Nous poursuivrons le dialogue avec l’ensemble des représentants du personnel. Ensemble, nous mènerons ces réformes pour une organisation plus efficace, plus simple, plus opérationnelle.
Je sais que le syndicalisme policier est un syndicalisme de construction et d’ouverture. Sans gommer les différences et les revendications, faisons nôtre cet état d’esprit. Le 19 décembre dernier, nous avons signé un protocole qui prévoit des revalorisations financières significatives en contrepartie d’un travail à mener ensemble sur l’évolution en profondeur des questions relatives au temps de travail, aux heures supplémentaires et à la fidélisation fonctionnelle et territoriale des policiers.
Je compte aussi sur la concertation interne de la gendarmerie, sur son modèle adapté au statut militaire. Sa responsabilité et sa capacité de proposition seront précieuses pour conduire des réformes structurelles nécessaires. Le même état d’esprit guidera nos relations avec les organisations syndicales des sapeurs-pompiers professionnels. Je veux un dialogue de qualité et je me réjouis de les recevoir avec Laurent Nunez dans les prochaines semaines.
Nous devons agir maintenant, tout donner ensemble pour les Français, tout donner pour vous permettre aussi d’intervenir vite, bien dès qu’un incendie, un délit, un accident ou un drame survient. Tout vous donner pour vous permettre d’anticiper, de comprendre, d’affiner les situations dans leur complexité, tout faire pour vous permettre d’enquêter et de résoudre. Nous devons construire une sécurité au plus proche des Français, de leur vie et de leurs préoccupations. On n’aborde pas la sécurité dans un centre-ville comme au cœur de notre ruralité, c’est absurde, ce serait absurde. Pour être efficace, la sécurité de demain sera plus déconcentrée. Nous devons construire une gestion de crise modernisée. Vous êtes les femmes et les hommes des crises. Depuis l’effondrement d’un immeuble jusqu’à une prise d’otages ou un accident de voiture, votre quotidien, c’est l’imprévu, c’est la réaction vive, rapide. Vous devez en avoir les moyens et les outils.

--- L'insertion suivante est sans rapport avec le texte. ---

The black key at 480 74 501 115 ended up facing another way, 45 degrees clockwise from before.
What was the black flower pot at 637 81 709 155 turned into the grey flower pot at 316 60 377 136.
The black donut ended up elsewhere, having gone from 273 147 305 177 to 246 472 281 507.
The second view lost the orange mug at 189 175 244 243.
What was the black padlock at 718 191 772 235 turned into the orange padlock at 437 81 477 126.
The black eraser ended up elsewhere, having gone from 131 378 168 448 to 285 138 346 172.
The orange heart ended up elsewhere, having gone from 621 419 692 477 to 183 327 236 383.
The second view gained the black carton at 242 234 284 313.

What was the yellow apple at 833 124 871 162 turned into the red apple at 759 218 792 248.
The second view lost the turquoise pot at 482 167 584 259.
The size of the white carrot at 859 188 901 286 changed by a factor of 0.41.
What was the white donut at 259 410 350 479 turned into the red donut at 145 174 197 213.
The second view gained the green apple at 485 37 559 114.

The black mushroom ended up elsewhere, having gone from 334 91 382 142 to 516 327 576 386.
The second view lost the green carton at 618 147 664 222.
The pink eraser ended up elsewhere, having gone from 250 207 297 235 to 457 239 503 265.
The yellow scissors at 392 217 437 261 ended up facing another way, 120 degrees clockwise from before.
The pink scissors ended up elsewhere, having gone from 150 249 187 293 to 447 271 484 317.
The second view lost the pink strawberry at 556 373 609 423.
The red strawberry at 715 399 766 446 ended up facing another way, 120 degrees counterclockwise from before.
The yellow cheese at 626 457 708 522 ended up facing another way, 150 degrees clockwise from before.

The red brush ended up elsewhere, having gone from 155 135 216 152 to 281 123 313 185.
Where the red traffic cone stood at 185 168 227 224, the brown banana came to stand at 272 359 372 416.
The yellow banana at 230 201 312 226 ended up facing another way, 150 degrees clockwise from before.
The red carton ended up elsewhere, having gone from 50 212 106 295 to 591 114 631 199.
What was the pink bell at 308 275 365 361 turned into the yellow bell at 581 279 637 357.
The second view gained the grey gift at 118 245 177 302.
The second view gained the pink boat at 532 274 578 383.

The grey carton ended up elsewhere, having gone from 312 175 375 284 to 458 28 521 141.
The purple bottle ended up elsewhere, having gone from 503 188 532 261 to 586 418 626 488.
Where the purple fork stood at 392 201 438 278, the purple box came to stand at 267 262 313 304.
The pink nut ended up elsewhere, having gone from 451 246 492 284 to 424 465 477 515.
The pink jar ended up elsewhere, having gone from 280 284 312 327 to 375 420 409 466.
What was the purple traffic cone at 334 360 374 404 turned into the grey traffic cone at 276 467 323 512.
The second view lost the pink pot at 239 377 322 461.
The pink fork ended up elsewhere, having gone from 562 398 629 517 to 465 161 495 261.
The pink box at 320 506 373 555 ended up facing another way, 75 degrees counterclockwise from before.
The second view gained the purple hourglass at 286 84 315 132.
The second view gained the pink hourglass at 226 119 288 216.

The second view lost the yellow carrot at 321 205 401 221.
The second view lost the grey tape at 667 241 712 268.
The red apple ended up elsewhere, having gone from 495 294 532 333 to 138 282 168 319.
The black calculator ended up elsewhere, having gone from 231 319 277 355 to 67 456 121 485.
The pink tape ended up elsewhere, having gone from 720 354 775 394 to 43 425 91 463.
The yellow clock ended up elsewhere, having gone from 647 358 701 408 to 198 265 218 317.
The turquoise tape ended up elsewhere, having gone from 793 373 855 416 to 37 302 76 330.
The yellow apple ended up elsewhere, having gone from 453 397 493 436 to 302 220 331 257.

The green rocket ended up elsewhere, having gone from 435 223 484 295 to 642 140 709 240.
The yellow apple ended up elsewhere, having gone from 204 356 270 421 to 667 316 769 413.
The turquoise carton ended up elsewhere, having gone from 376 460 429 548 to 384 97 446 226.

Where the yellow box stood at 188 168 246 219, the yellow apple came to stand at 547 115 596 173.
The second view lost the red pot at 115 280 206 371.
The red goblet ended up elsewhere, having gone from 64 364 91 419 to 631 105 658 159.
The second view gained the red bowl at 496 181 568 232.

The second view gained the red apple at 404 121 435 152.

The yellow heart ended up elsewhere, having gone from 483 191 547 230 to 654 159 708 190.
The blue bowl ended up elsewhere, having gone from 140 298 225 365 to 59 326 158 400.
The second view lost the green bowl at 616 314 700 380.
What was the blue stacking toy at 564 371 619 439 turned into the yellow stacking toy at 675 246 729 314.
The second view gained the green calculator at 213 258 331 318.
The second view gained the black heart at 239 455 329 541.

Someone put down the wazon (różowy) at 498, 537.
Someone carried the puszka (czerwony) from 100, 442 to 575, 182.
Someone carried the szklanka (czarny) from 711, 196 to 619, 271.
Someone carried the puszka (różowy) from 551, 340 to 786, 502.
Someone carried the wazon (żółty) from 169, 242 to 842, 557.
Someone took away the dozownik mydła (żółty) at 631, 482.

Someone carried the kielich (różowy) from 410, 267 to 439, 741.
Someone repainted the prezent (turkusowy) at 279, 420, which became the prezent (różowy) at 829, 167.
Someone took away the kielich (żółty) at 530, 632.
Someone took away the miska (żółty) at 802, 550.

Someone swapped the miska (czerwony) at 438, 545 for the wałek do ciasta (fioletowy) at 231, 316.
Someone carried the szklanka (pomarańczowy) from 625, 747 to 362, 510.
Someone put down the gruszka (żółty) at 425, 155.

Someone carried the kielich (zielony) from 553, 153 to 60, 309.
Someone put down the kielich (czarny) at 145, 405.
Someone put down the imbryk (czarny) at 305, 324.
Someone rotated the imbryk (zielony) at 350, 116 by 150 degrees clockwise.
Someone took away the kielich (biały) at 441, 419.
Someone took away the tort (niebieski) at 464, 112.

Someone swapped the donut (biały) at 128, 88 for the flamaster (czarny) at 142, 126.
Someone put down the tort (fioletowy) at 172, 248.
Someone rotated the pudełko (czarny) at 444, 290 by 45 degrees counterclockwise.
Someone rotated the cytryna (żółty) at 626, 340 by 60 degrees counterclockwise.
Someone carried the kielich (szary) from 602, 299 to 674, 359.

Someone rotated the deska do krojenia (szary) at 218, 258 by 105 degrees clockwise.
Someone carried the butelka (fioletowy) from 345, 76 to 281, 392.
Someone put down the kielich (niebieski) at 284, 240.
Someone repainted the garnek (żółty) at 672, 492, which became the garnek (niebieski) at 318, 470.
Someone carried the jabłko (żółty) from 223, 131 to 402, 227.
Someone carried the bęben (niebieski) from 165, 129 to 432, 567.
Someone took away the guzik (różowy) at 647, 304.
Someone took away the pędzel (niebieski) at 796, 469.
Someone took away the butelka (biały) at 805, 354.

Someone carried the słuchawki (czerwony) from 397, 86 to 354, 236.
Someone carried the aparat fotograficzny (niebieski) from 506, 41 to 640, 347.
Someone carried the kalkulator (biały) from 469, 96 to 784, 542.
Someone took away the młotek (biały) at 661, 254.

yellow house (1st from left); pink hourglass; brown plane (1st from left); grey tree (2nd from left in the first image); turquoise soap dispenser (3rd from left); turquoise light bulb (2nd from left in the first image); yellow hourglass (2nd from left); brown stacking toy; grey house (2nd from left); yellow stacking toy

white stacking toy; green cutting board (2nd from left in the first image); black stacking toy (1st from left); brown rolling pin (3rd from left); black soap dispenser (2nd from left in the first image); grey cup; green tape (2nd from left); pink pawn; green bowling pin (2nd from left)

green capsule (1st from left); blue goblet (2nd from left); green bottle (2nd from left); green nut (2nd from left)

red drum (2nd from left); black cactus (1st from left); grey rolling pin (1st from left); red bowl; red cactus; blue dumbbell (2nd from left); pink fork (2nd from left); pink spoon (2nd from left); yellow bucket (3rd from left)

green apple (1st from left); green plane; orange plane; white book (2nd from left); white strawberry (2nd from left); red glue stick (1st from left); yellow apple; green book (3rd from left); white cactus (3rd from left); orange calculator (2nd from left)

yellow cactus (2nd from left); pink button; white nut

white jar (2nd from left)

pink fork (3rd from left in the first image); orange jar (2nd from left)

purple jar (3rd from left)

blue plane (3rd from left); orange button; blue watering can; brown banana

Nous anticiperons aussi les menaces de demain. Ceux qui disent que rien ne changera sont les mêmes qui nous ont expliqué qu’Internet ne marcherait pas.
Soyons attentifs et prêts pour toutes les persistances des menaces et des modes d’action. Nous devons prévoir, anticiper, réfléchir à ce que seront et sont déjà les défis de la délinquance de demain. Ne laissons pas le crime avoir un coup d’avance sur nous.
Les terroristes ne connaîtront et ne doivent connaître aucun répit. Nous continuerons à traquer leurs réseaux, à briser leur méthode et leur financement. Notre vigilance est permanente. Aucun indice ne doit jamais être écarté, aucun signal n’est trop faible. Nous ne devons rien laisser passer. En 2018 encore, sept attentats ont été déjoués. Depuis 2013, ce sont 56 attaques qui l’ont été grâce à l’action remarquable de nos services spécialisés comme de l’ensemble des forces de sécurité.
Le président de la République a décidé lors du Conseil de défense et de sécurité nationale du 27 juin dernier de confier la maîtrise d’œuvre de la lutte contre le terrorisme sur le territoire national à la DGSI. Ce chef de filat est désormais opérationnel. Ce sont une décision forte et une marque de confiance dont nous devons nous montrer dignes. A nous maintenant, cher Nicolas Lerner, d’assurer une véritable coordination des services, un échange fluide des renseignements et un maillage sans faille de notre pays. A ce titre, je salue particulièrement votre action à Strasbourg le 11 décembre dernier avec la mobilisation de chacun des services, mais plus encore, avec votre capacité à tous à travailler ensemble, à coordonner vos actions.
Vous l’avez compris, combattre le terrorisme, combattre la radicalisation, c’est l’affaire de tous.
Le 14 décembre, j’ai adressé aux préfets une circulaire fixant la doctrine de fonctionnement des groupes d’évaluation départementaux. Il s’agit de mieux comprendre et de mieux prendre en compte les individus les plus dangereux en mobilisant des moyens nationaux. Il s’agit de resserrer les mailles du filet. Nous n’avons pas le droit à l’erreur. Je compte sur vous, je compte sur les services et les unités que vous dirigez. Il faut faire remonter et partager l’information.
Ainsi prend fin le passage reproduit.